Prayerful reflection on the Gospels may be considered the ideal form of prayer for Parish Pastoral Council members. The Gospels are our main source of understanding who we are as the Community of Christ’s disciples, those who follow Jesus and lead others in the following as well.
One way of focusing such reflection is to use something like Cardinal Cardijn’s simple process of discernment for leaders – See, Judge and Act. See what is going on around us in terms of pastoral issues; Judge those issues in the light of the Gospel, and what it is asking of us here and now; and determine the appropriate Action to be taken as a result. There are many other ways in which reflective prayer based on the Gospels may be framed. For example, the following passage from Mark’s Gospel might be used when there are difficult decisions to be made, or in turbulent times seeking trust in God’s plan.
On that day, when evening had come,
Jesus to his disciples, "Let us go across to the other side."
And leaving the crowd behind, they took him with them in the boat, just as he was. Other boats were with him.
A great windstorm arose,
and the waves beat into the boat, so that the boat was already being swamped.
But he was in the stern, asleep on the cushion;
and they woke him up and said to him,
"Teacher, don't you care that we are perishing?"
He woke up and rebuked the wind, and said to the sea, "Peace! Be still!"
Then the wind ceased, and there was a dead calm.
He said to them,
"Why are you afraid? Have you still no faith?"
And they were filled with great awe and said to one another, "Who is this, that even the wind and the sea obey him?"
Jesus, Lord of all creation, word of God who both created and renewed
what you have made, we seek to understand the troubled times through
which we move. We seek to trust the decisions we make this night to
your loving care.
Many of the Gospel passages are about prayer itself and provide much thoughtful inspiration.
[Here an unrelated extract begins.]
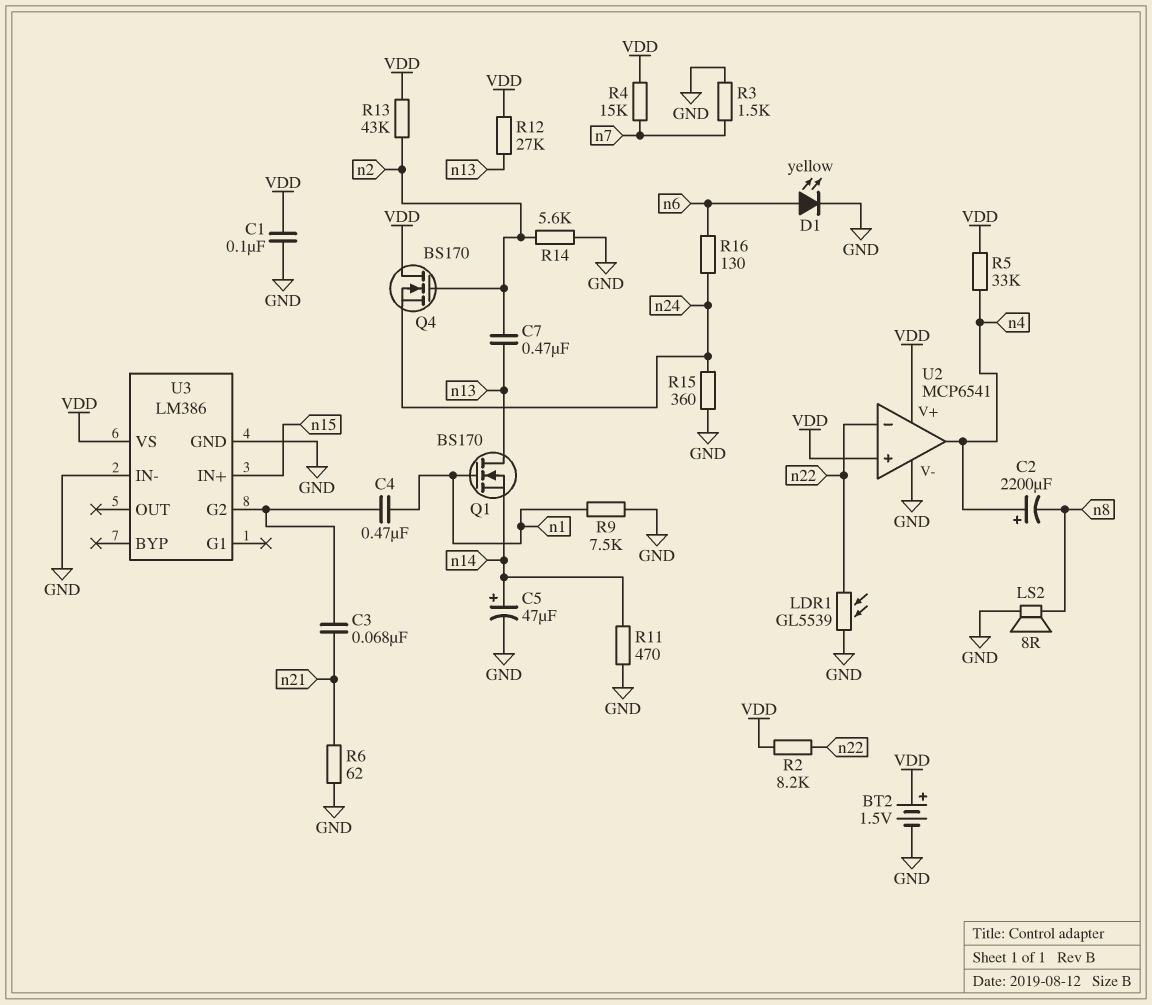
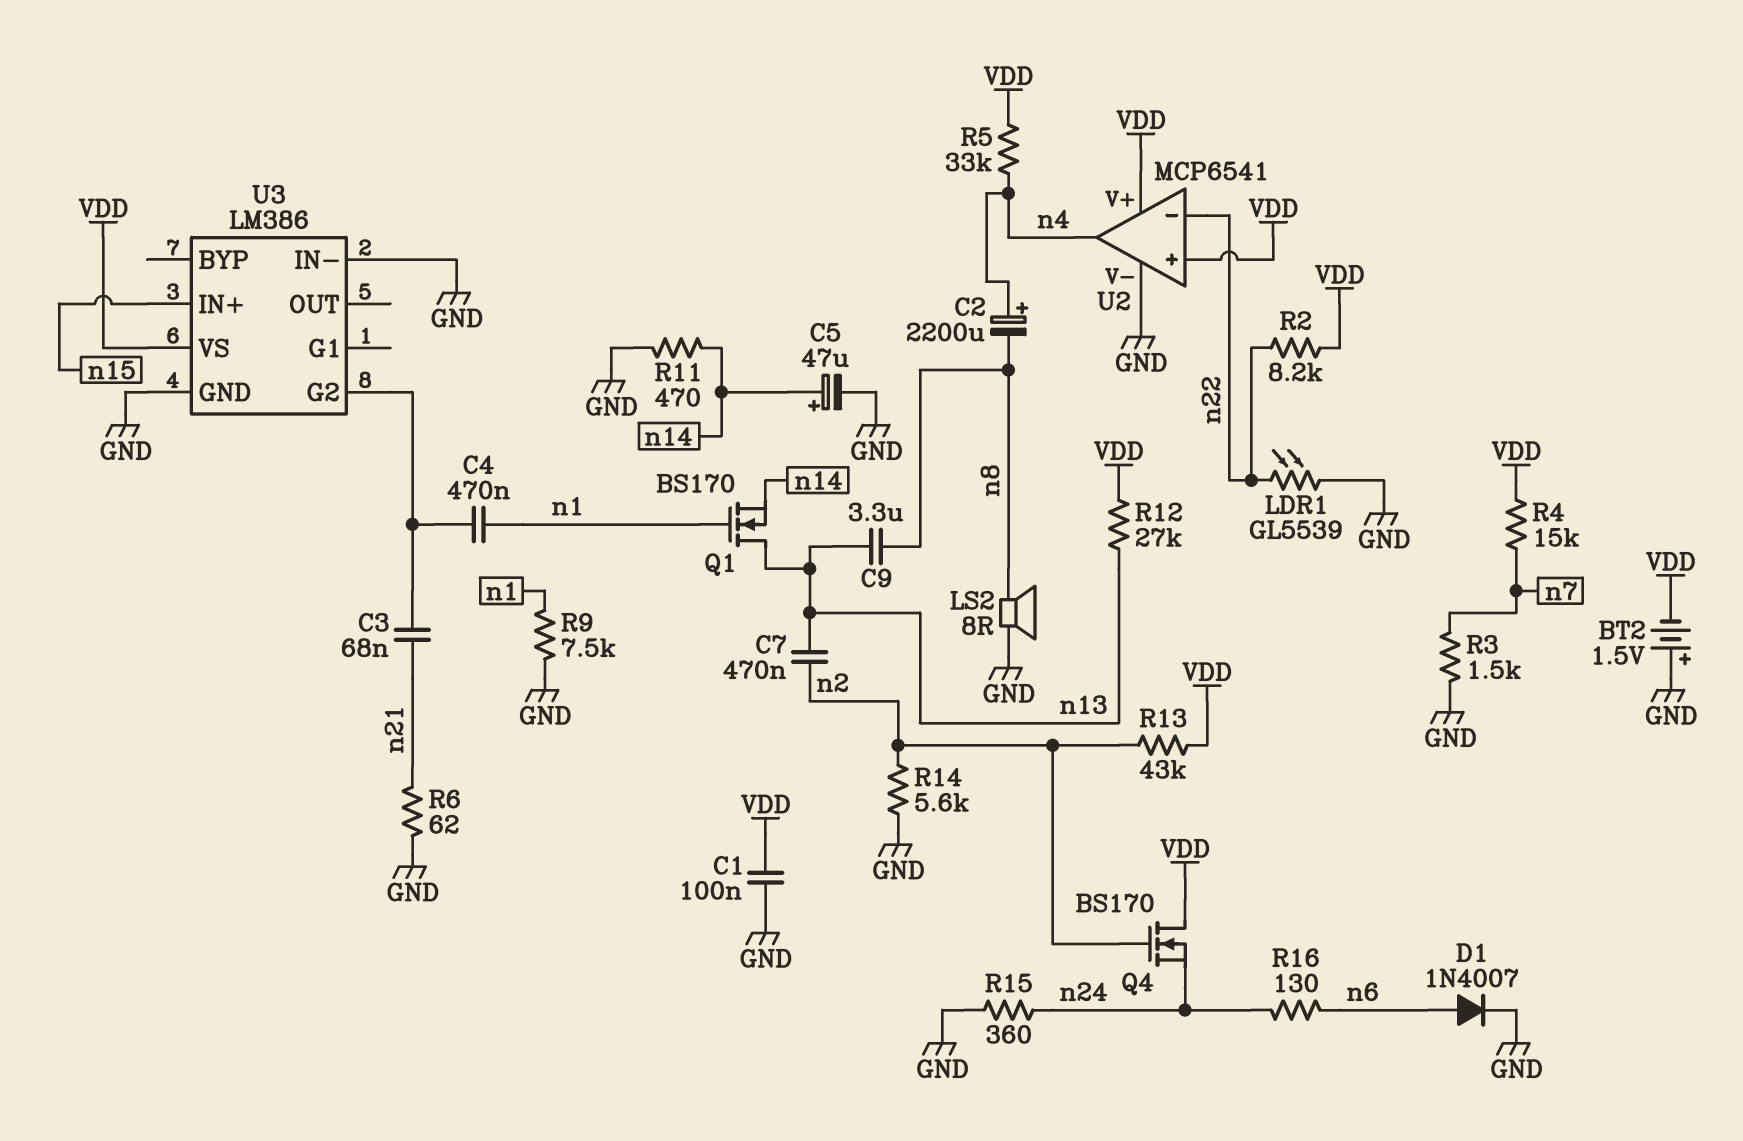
BT2: 1.5V (plus VDD, minus GND) -> 1.5V (plus GND, minus VDD)
C9: none -> 3.3uF (n8, n13)
D1: LED yellow (A n6, K GND) -> diode 1N4007 (A n6, K GND)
Take this passage from Luke’s Gospel for example
Jesus said to his disciples,
"Suppose one of you has a friend, and you go to him at midnight and say to him, 'Friend, lend me three loaves of bread; for a friend of mine has arrived, and I have nothing to set before him.'
And he answers from within, 'Do not bother me; the door has already been locked, and my children are with me in bed; I cannot get up and give you anything.'
I tell you, even though he will not get up and give him anything because he is his friend, at least because of his persistence he will get up and give him whatever he needs.
So I say to you, Ask, and it will be given you; search, and you will find; knock, and the door will be opened for you.
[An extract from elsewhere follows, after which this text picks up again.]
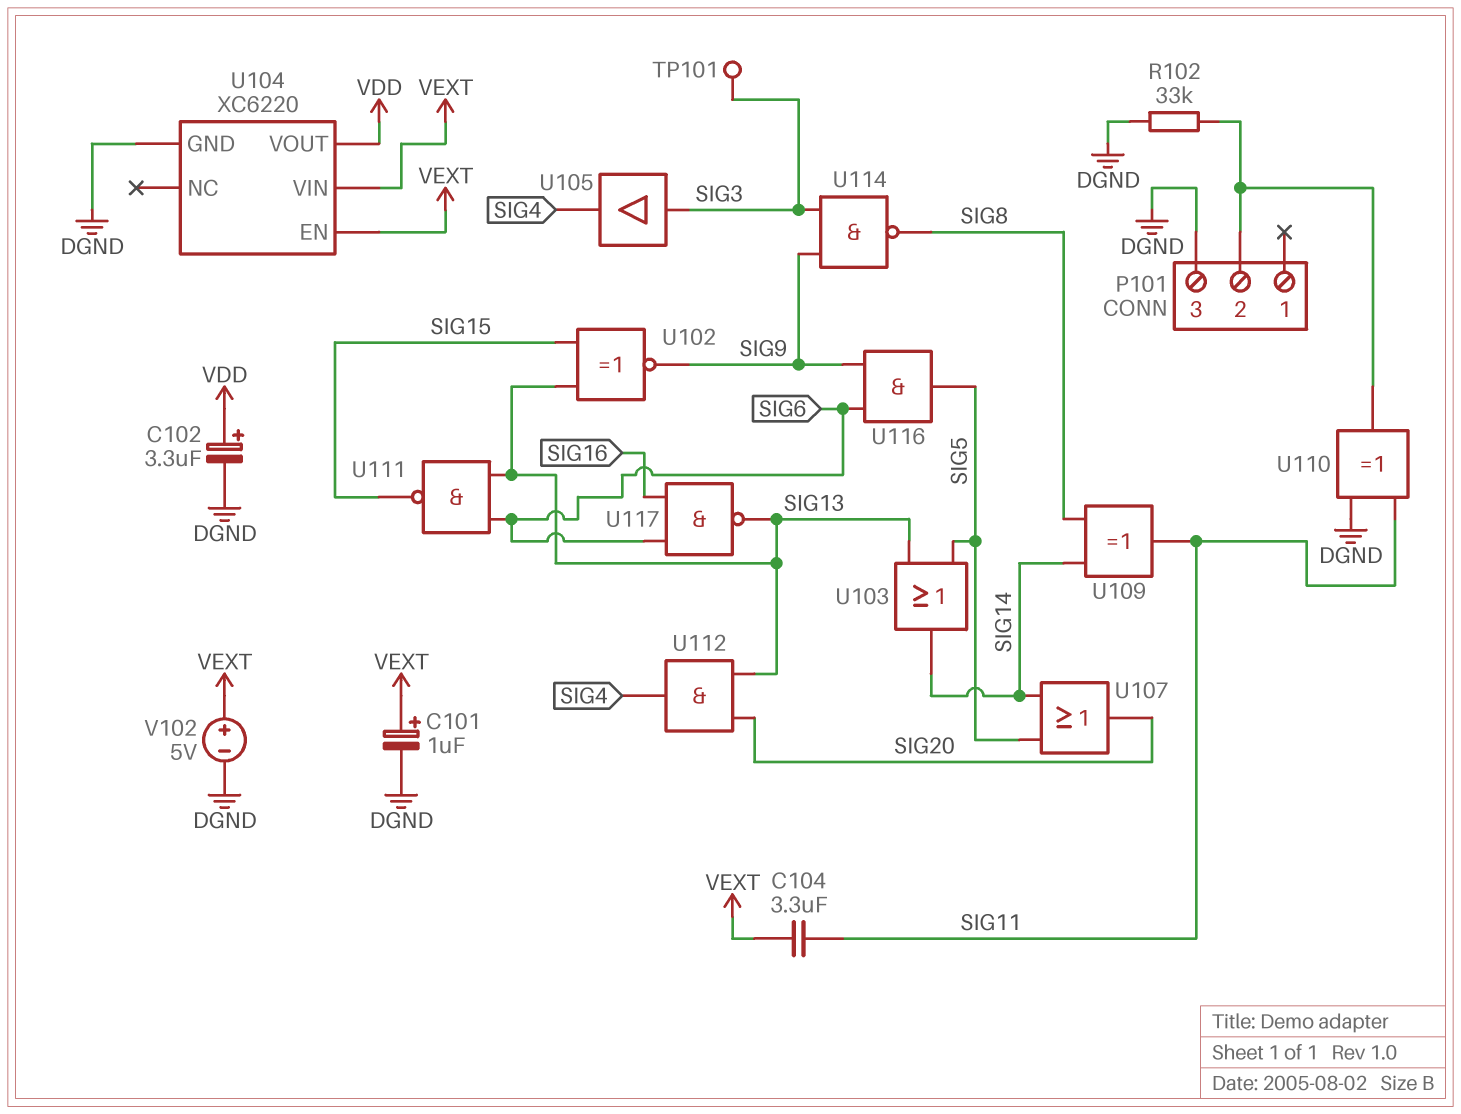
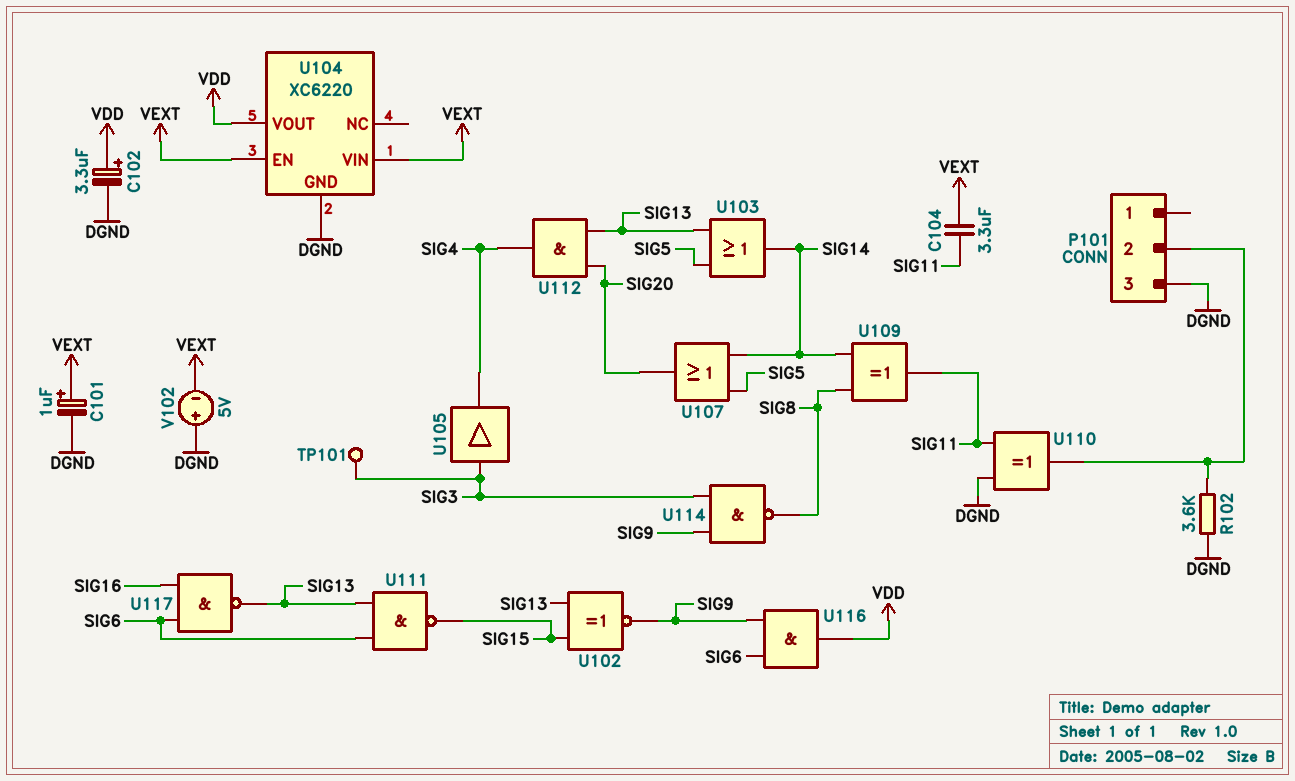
R102: 33k (DGND, P101/2) -> 3.6k (DGND, P101/2)
U116: AND (in SIG6, in SIG9, out SIG5) -> AND (in SIG6, in SIG9, out VDD)
V102: 5V (plus VEXT, minus DGND) -> 5V (plus DGND, minus VEXT)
For everyone who asks receives, and everyone who searches finds, and for everyone who knocks, the door will be opened.
Is there anyone among you who, if your child asks for a fish, will give a snake instead of a fish?
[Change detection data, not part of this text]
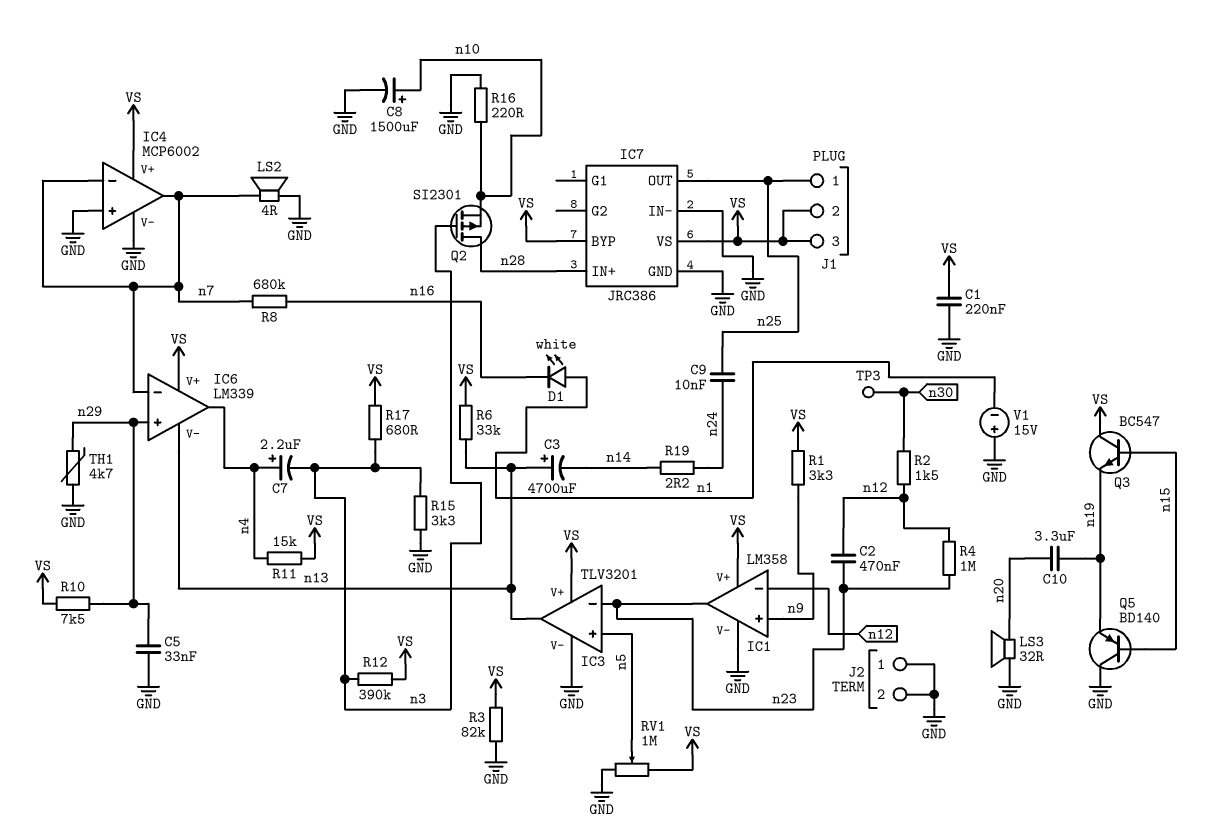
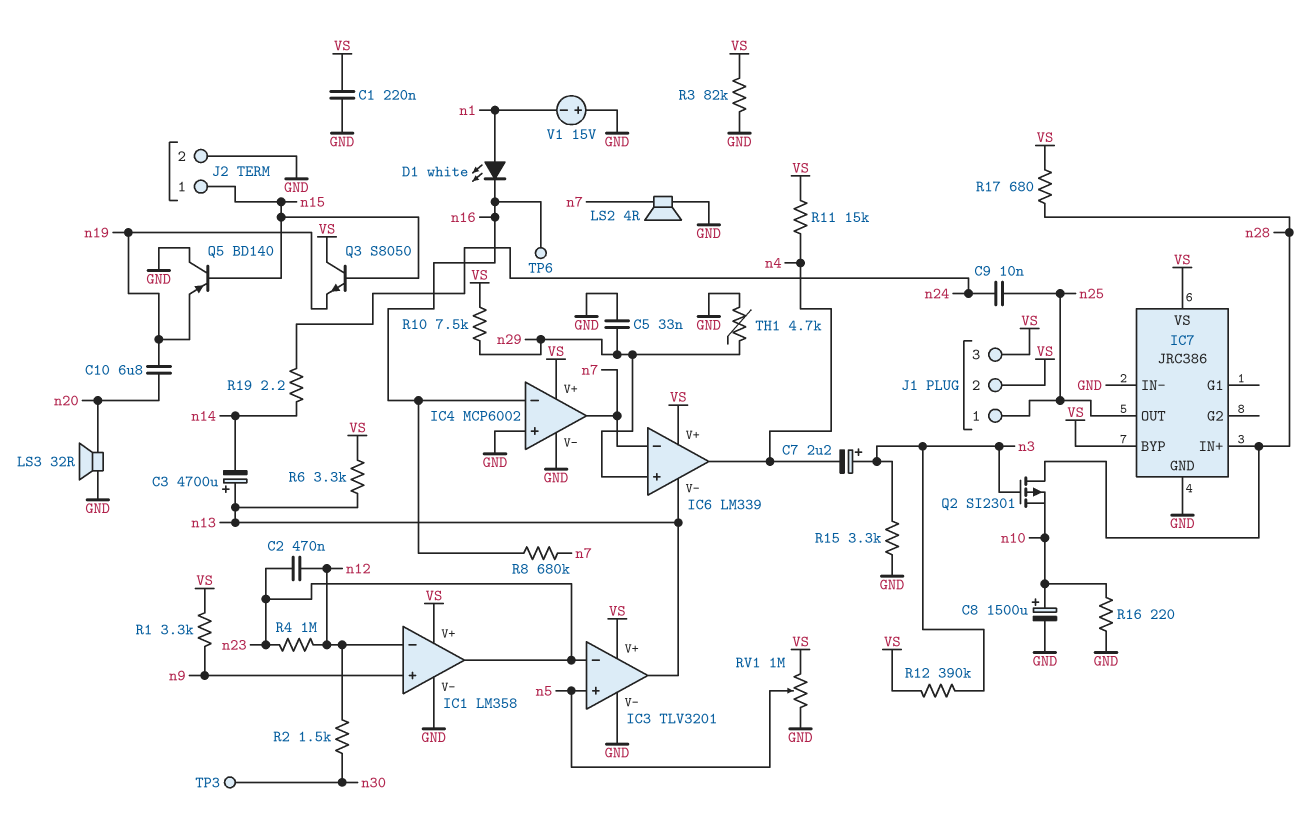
C7: 2.2uF (plus n4, minus n3) -> 2.2uF (plus n3, minus n4)
C10: 3.3uF (n19, n20) -> 6.8uF (n19, n20)
IC4 pin in-: n7 -> n16
J2 pin 1: GND -> n15
Q3: NPN BC547 (B n15, C VS, E n19) -> NPN S8050 (B n15, C VS, E n19)
R6: 33k (VS, n13) -> 3.3k (VS, n13)
R17: 680 (VS, n3) -> 680 (VS, n28)
TP6: none -> test point (n16)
Or if the child asks for an egg, will give a scorpion?
If you then, who are evil, know how to give good gifts to your children, how much more will the heavenly Father give the Holy Spirit to those who ask him?"
[Luke 11: 5 – 13]
Another fruitful reflection might be on this short passage from John’s Gospel, helping us to reflect on the realities of being engaged in pastoral ministry
Jesus said to his disciples:
‘Have you not a saying, four months and then the harvest?
But I tell you, look around you, look at the fields;
Already they are white, ready for harvest!
Already the reaper is being paid his wages,
Already he is bringing in the grain for eternal life,
And thus sower and reaper rejoice together.
For here the proverb holds true, one sows and another reaps.
I send you to reap a harvest you have not worked for.
Others have worked for it, and you have entered into their labour.
Paul’s letters from prison (circa 63-65AD) give great room for reflection by Parish Pastoral Councils as well …
From Paul, an apostle of Christ Jesus........
To the church at Colossae
Aristarchus my fellow prisoner greets you, as does Mark the cousin
of Barnabas, concerning whom you have received instructions - if he
comes to you, welcome him. And Jesus who is called Justus greets you.
These are the only ones of the circumcision among my co-workers for the kingdom of God, and they have been a comfort to me.
Epaphras, who is one of you, a servant of Christ Jesus, greets you.....
Luke, the beloved physician, and Demas greet you.
Give my greetings to the brothers and sisters in Laodicea, and
to Nympha and the church in her house.....
And say to Archippus, "See that you complete the task that you have received in the Lord."
I, Paul, write this greeting with my own hand. Remember my chains. Grace is with you.
.....Epaphras, my fellow prisoner in Christ Jesus, sends greetings
to you, and so do Mark, Aristarchus, Demas, and Luke, my fellow workers.
The grace of the Lord Jesus Christ be with your spirit.
.....I am already being poured out like a drink offering, and the
time has come for my departure.
I have fought the good fight, I have finished the race, I have kept the faith.....
Do your best to come to me soon, for Demas - in love with this
present world - has deserted me and gone to Thessalonica;
Crescens has gone to Galatia, Titus to Dalmatia.
I have sent Tychicus to Ephesus.
Only Luke is with me.
Get Mark and bring him with you, for he is useful in my ministry.
When you come, bring the cloak that I left with Carpus at Troas, and my scrolls - especially the parchments..
Do your best to get here before winter.